Meal-replacement products found in many pharmacies are a safe and effective method of losing weight, new research shows, and clinicians have been urged to familiarise themselves with the options.
Griffith University researchers have published an evaluation that supports meal replacements for long-term weight loss, saying doubts about the products’ efficacy were not founded.
Analysing Pharmacy Guild data from around 22,000 individuals who participated in a weight-loss program for up to three years, the Griffith team found promising results.
By replacing most of their meals with shakes and meal bars and high-protein meals, the group averaged an 8.5% peak drop in BMI at six months.
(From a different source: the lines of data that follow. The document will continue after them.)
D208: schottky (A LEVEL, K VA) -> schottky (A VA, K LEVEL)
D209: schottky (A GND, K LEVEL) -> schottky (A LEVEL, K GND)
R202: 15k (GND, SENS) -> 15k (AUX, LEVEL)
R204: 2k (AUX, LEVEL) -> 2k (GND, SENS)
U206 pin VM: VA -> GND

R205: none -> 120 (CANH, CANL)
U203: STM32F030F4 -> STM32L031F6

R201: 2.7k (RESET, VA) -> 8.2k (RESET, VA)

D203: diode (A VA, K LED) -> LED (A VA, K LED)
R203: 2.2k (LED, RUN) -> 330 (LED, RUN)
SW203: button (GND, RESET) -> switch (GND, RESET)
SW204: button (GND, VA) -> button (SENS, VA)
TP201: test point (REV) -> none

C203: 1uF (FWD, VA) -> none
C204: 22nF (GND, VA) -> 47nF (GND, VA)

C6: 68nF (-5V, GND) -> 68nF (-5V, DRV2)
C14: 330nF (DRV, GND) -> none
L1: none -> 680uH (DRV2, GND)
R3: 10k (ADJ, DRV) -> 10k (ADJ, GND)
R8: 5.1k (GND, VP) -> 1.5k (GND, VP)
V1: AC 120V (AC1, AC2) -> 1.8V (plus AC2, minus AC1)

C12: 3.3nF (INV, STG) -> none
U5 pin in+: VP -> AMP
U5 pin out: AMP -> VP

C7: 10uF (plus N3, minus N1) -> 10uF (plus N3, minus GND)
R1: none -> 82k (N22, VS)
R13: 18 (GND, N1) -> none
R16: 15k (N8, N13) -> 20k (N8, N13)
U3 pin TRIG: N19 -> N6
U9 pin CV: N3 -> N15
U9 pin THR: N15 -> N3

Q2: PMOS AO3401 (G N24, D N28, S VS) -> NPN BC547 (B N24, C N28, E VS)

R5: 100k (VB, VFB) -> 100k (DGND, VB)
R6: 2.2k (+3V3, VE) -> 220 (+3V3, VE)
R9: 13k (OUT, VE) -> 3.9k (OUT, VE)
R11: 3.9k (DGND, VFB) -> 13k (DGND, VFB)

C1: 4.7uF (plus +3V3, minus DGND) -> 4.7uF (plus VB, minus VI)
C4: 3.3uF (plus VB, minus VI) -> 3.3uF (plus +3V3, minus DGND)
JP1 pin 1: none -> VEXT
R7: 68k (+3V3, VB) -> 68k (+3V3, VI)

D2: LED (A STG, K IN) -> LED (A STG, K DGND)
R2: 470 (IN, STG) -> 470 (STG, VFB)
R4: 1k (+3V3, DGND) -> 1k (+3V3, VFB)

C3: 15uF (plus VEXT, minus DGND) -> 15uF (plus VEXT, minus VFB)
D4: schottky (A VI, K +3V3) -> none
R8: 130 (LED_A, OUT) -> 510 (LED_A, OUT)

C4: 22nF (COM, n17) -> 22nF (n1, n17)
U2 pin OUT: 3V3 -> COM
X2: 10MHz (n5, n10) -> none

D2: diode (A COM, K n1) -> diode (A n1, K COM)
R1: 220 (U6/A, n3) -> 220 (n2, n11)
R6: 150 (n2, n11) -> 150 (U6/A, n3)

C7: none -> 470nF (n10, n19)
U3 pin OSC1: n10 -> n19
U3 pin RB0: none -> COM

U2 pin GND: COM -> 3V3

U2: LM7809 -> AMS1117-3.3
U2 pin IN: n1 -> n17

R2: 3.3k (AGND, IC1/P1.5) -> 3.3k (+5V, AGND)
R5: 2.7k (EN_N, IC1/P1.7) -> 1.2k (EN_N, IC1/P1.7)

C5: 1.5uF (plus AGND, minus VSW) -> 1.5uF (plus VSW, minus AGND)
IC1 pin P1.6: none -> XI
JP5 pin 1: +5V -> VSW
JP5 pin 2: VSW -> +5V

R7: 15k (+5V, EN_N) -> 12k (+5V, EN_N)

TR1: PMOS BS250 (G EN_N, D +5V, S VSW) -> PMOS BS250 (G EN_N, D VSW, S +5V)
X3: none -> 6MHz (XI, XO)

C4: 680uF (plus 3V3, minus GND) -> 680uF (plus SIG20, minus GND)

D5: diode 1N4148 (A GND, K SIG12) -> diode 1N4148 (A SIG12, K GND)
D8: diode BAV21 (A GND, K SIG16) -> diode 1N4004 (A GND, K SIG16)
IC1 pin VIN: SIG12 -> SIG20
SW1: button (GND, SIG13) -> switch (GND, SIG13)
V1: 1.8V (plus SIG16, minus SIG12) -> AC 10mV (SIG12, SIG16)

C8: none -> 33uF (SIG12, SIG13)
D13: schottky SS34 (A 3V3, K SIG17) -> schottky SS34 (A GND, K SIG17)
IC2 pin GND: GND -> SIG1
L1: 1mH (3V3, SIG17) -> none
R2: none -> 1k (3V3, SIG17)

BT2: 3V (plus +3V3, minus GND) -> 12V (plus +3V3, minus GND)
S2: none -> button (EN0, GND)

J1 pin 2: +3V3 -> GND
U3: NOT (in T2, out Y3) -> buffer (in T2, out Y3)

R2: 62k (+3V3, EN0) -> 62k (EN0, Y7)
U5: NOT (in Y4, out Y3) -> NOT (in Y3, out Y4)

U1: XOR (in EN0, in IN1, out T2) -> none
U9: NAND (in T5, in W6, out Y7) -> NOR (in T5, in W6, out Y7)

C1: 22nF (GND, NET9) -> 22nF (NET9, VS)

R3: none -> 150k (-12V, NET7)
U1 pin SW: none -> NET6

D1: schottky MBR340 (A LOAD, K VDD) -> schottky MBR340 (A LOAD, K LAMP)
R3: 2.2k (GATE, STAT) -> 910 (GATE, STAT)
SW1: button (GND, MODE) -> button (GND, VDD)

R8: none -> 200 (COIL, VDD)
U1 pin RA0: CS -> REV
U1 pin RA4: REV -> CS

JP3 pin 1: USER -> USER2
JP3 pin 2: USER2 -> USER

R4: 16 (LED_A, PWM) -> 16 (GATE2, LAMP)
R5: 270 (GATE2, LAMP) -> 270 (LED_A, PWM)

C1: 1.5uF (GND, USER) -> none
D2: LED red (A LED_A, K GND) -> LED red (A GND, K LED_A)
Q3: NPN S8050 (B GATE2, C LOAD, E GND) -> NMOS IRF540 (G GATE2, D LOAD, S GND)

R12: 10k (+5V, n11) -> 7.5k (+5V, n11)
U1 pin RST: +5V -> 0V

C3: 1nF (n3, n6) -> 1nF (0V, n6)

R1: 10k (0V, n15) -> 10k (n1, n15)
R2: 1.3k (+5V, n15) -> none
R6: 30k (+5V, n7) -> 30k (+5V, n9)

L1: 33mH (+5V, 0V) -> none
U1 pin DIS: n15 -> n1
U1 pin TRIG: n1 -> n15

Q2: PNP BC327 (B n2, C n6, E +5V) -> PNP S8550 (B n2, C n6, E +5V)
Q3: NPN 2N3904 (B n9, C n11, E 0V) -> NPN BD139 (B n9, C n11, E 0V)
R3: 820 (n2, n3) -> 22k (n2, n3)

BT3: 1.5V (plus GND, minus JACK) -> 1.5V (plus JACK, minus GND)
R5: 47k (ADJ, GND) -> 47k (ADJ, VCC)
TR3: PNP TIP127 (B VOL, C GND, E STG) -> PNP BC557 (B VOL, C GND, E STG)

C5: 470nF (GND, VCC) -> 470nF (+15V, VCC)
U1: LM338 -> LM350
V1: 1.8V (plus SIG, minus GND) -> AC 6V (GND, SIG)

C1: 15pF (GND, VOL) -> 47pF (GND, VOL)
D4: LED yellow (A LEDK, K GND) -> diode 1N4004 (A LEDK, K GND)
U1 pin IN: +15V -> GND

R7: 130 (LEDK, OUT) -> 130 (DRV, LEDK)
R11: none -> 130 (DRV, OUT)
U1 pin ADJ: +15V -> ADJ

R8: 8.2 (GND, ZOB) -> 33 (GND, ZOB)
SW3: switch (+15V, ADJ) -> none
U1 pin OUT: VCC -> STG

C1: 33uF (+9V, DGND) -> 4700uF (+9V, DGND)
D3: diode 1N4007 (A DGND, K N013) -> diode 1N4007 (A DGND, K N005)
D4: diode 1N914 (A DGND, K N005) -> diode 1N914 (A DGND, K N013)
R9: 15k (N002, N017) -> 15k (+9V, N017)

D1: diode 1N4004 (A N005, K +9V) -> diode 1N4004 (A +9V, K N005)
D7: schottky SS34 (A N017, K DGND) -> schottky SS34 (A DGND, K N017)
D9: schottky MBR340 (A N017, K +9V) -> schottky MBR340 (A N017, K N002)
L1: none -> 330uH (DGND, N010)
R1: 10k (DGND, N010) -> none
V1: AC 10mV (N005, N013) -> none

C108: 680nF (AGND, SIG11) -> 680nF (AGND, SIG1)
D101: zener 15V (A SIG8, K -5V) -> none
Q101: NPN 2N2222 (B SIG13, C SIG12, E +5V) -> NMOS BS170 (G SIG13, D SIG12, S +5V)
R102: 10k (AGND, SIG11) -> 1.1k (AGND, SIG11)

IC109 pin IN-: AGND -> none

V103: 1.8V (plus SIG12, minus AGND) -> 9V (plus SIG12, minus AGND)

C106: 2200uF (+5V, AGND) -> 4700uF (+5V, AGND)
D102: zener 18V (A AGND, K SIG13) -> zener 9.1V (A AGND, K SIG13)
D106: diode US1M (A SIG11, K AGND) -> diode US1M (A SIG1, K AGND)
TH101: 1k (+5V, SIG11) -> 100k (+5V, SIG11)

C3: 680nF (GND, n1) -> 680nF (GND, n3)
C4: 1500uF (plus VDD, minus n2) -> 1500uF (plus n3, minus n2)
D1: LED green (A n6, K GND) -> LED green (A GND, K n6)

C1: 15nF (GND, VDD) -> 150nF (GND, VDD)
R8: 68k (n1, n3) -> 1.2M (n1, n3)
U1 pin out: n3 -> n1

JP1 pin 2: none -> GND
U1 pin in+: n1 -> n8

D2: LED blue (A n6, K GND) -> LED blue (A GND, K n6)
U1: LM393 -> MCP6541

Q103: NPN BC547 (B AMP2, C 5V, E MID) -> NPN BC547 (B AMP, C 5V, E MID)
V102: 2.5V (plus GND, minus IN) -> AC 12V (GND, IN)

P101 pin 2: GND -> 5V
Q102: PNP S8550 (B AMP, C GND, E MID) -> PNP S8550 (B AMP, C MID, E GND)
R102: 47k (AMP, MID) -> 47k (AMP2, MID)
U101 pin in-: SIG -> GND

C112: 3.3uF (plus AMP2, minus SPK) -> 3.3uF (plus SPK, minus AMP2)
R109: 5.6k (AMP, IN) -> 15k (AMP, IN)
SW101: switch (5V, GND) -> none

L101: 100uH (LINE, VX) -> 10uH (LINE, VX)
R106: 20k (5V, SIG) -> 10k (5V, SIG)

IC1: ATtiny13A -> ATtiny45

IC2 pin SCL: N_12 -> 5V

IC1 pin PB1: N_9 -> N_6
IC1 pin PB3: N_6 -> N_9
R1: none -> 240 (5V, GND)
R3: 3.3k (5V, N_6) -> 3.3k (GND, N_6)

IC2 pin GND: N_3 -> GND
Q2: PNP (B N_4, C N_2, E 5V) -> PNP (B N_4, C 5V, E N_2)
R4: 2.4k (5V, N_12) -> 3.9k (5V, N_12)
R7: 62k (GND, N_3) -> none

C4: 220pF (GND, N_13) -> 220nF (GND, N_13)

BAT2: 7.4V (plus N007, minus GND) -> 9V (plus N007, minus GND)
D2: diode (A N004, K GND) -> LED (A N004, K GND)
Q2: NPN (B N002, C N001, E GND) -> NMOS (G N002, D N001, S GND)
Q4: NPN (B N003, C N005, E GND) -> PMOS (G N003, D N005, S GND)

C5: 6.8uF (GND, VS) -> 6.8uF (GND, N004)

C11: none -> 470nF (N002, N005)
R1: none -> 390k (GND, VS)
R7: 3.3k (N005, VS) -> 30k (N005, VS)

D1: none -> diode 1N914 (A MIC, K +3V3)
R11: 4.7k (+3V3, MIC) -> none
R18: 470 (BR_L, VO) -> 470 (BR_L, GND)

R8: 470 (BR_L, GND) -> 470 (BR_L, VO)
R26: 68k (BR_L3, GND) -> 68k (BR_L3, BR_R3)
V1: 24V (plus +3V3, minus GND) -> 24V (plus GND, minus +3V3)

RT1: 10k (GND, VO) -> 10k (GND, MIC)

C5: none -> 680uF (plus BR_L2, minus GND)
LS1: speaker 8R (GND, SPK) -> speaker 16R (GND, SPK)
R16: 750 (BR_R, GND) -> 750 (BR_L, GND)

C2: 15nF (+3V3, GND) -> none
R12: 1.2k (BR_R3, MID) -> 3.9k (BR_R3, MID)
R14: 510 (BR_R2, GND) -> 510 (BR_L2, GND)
Of the 800 who remained in the program for two years, the average weight loss was 4%.
The program incorporates meal replacements with personalised pharmacy support, a CSIRO-developed recipe book and online support tools.
Obesity expert Professor John Dixon is a proponent of very low calorie diets (VLCD) in the form of meal replacements.
Legitimate meal replacements, such as Optifast, Optislim, Proslim and KicStart, included all the micro- and macronutrients a human body needed, and did not appear to cause any nutritional deficiencies, Professor Dixon said.
While there might be misconceptions that this approach was inferior to lifestyle or medication and surgery, Professor Dixon said the last two decades of research backed the safety and efficacy of meal replacments for weight loss.
“I use them in my standard practice and they are very successful,” the head of clinical obesity research at the Baker Heart and Diabetes Institute said.
“The average person loses about 15% of their body weight over the three months, and then you taper them off it.”
Those who needed to lose more weight could use them for longer, he said, giving the example of one patient who had lost around 100 kilograms.
These patients might then transition down to using the meal replacments for one or two meals a day, or choose to restart a more intensive total meal-replacement regimen over the years if they noticed their weight creeping back up, he said.
What made these meal replacements such a powerful tool was that patients lost their hunger after the first few days. VLCDs were low in carbohydrates, which put the body in a state of ketosis, and ketones suppressed the appetite, Professor Dixon said.
Some of his patients would be prescribed phentermine as an appetite suppressant for the first few days until the hunger naturally dropped off, he said.
But meal replacements didn’t need to be used alone and were often best used in combination with medication, surgery or both.
“What I find with drugs and VLCDs is that they’re enablers,” he said.
“They actually help people stick to the diet they are on, because they don’t get hungry, they don’t feel out of control, they feel comfortable, and they don’t feel like they are being deprived.”
If GPs had a patient interested in using a meal replacement, Professor Dixon recommended enlisting the help of a dietician experienced with overweight and obese patients.
Typically, an intensive total meal replacement would be recommended for young or middle-aged adults with a BMI over 30, but might be appropriate for patients with a BMI of 27 or higher with health complications from the weight, such as diabetes.
On the other hand, it might not be appropriate for people who had type 2 diabetes and needed insulin because it could precipitate hypoglycemia, patients who’d had a stroke or heart attack, those who’d had gallstones but had not had their gallbladder removed and women who were pregnant, breastfeeding and trying to become pregnant.
Professor Dixon also said that the rapid weight loss might exacerbate gout in some patients.
But ultimately, he said it was a myth that rapid weight loss was more likely to lead to rapid weight gain.
“If you lose weight slowly you are probably going to put it on slowly, if you lose weight rapidly you’re probably going to put it on slowly,” he said.